Sammlung der Entscheidungen des Schweizerischen Bundesgerichts
Collection des arrêts du Tribunal fédéral suisse
Raccolta delle decisioni del Tribunale federale svizzero

BGE 125 I 14



125 I 14

3. Auszug aus dem Urteil der II. öffentlichrechtlichen Abteilung vom 8.
Dezember 1998 i.S. Ella Aegerter und Mitbeteiligte gegen Kanton Basel-Stadt
und Appellationsgericht des Kantons Basel-Stadt (staatsrechtliche
Beschwerde) Regeste

    Art. 4 Abs. 2 Satz 3 BV; Art. 17 Gleichstellungsgesetz; Lohngleichheit.
   (Keine) intertemporalrechtliche Anwendung des Gleichstellungsgesetzes
   (E. 2).

    Der Anspruch auf diskriminierungsfreien Lohn kann im Rahmen der
Verjährung auch nachträglich geltend gemacht werden.

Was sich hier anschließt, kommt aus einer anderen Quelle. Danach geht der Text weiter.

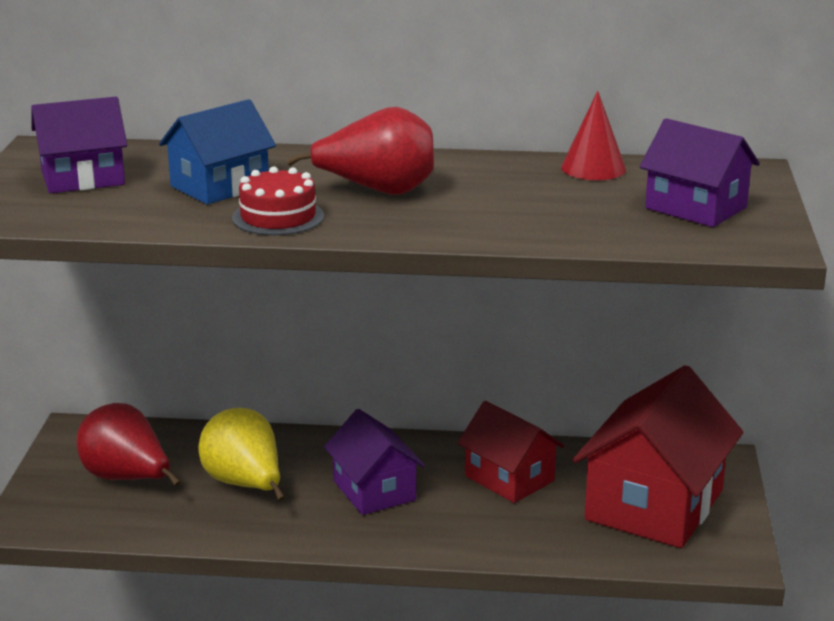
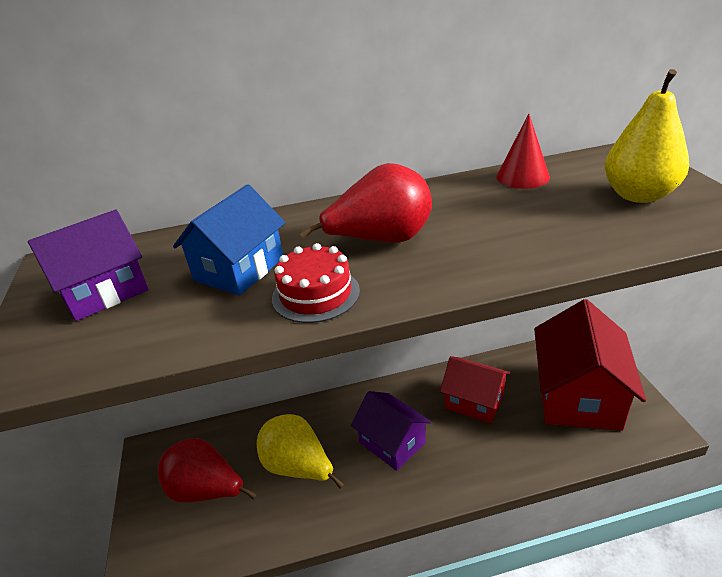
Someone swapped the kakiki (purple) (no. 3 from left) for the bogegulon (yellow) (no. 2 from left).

Einschränkung auf
Grund von Treu und Glauben (E. 3)?

Sachverhalt

    A.- Am 27. Oktober 1987 beantragten 19 im Kanton Basel-Stadt
tätige Kindergärtnerinnen, Arbeits- und Hauswirtschaftslehrerinnen
dem Regierungsrat des Kantons Basel-Stadt, es sei ihnen gestützt
auf Art. 4 Abs. 2 Satz 3 BV ab dem Jahr 1986 ein höherer Lohn zu
bezahlen. Den ablehnenden Entscheid des Regierungsrates zogen sie an das
Appellationsgericht des Kantons Basel-Stadt weiter, welches die Beschwerde
abwies. Eine dagegen erhobene staatsrechtliche Beschwerde wurde vom
Bundesgericht am 31. Mai 1991 gutgeheissen (BGE 117 Ia 262). In der Folge
hiess das Appellationsgericht mit Urteil vom 9. Juli 1993 die 19 Rekurse
teilweise gut und wies den Kanton an, die damaligen Rekurrentinnen ab
1. November 1987 um zwei Lohnklassen höher zu entlöhnen, da die bisherige
Lohneinstufung geschlechtsdiskriminierend sei.

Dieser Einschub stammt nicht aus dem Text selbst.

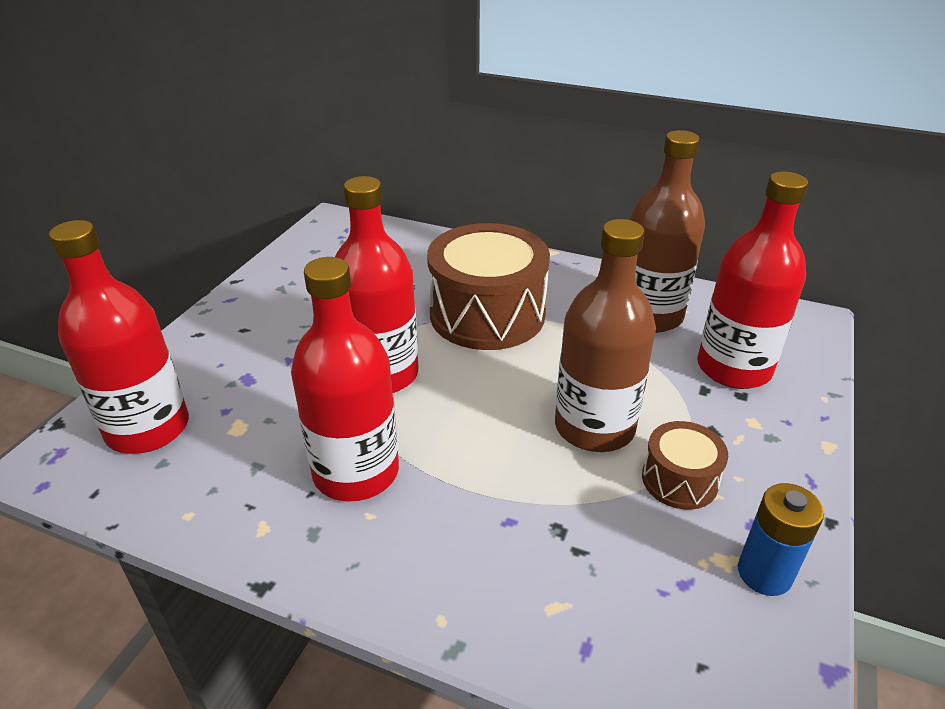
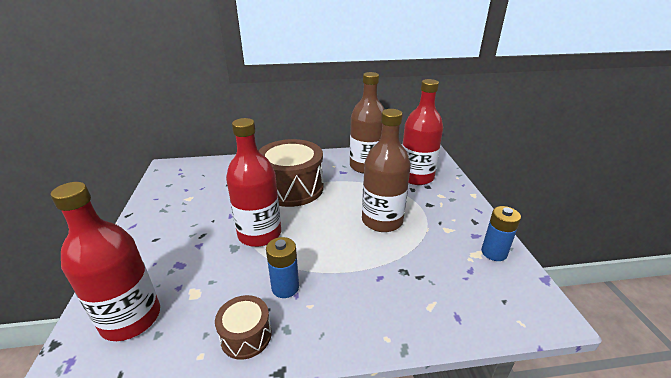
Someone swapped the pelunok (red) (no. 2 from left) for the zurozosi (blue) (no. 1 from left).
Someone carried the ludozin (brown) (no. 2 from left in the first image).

    Nachdem das Bundesgericht auf eine dagegen erhobene staatsrechtliche
Beschwerde des Kantons Basel-Stadt nicht eingetreten war (BGE 120 Ia 95),
reihte der Kanton alle Kindergärtnerinnen und Kindergärtner bzw. Arbeits-
und Hauswirtschaftslehrerinnen und -lehrer auf den 1. August 1994 um zwei
Lohnklassen höher ein.

    Am 29. April 1994 reichten 582 am ersten Verfahren nicht beteiligte
Kindergärtnerinnen, Arbeits- und Hauswirtschaftslehrer und -lehrerinnen den
Antrag ein, sie seien rückwirkend per 1. Mai 1989 in die entsprechenden
höheren Lohnklassen einzureihen und es sei ihnen ab 1. Mai 1989 die
sich aus dieser Neueinreihung ergebende Lohndifferenz nachzuzahlen. Mit
Entscheid vom 21. November 1995 beschloss der Regierungsrat des Kantons
Basel-Stadt, den Antragstellerinnen eine Lohnnachzahlung für die Zeit
vom 1. Mai 1994 bis 31. Juli 1994 zu leisten. Im Übrigen wies er die
Begehren ab. Dagegen erhoben 581 der Gesuchstellerinnen Rekurs an das
Appellationsgericht des Kantons Basel-Stadt mit dem Antrag, es seien
ihnen die entsprechenden Lohnnachzahlungen seit 1. Mai 1989 auszurichten.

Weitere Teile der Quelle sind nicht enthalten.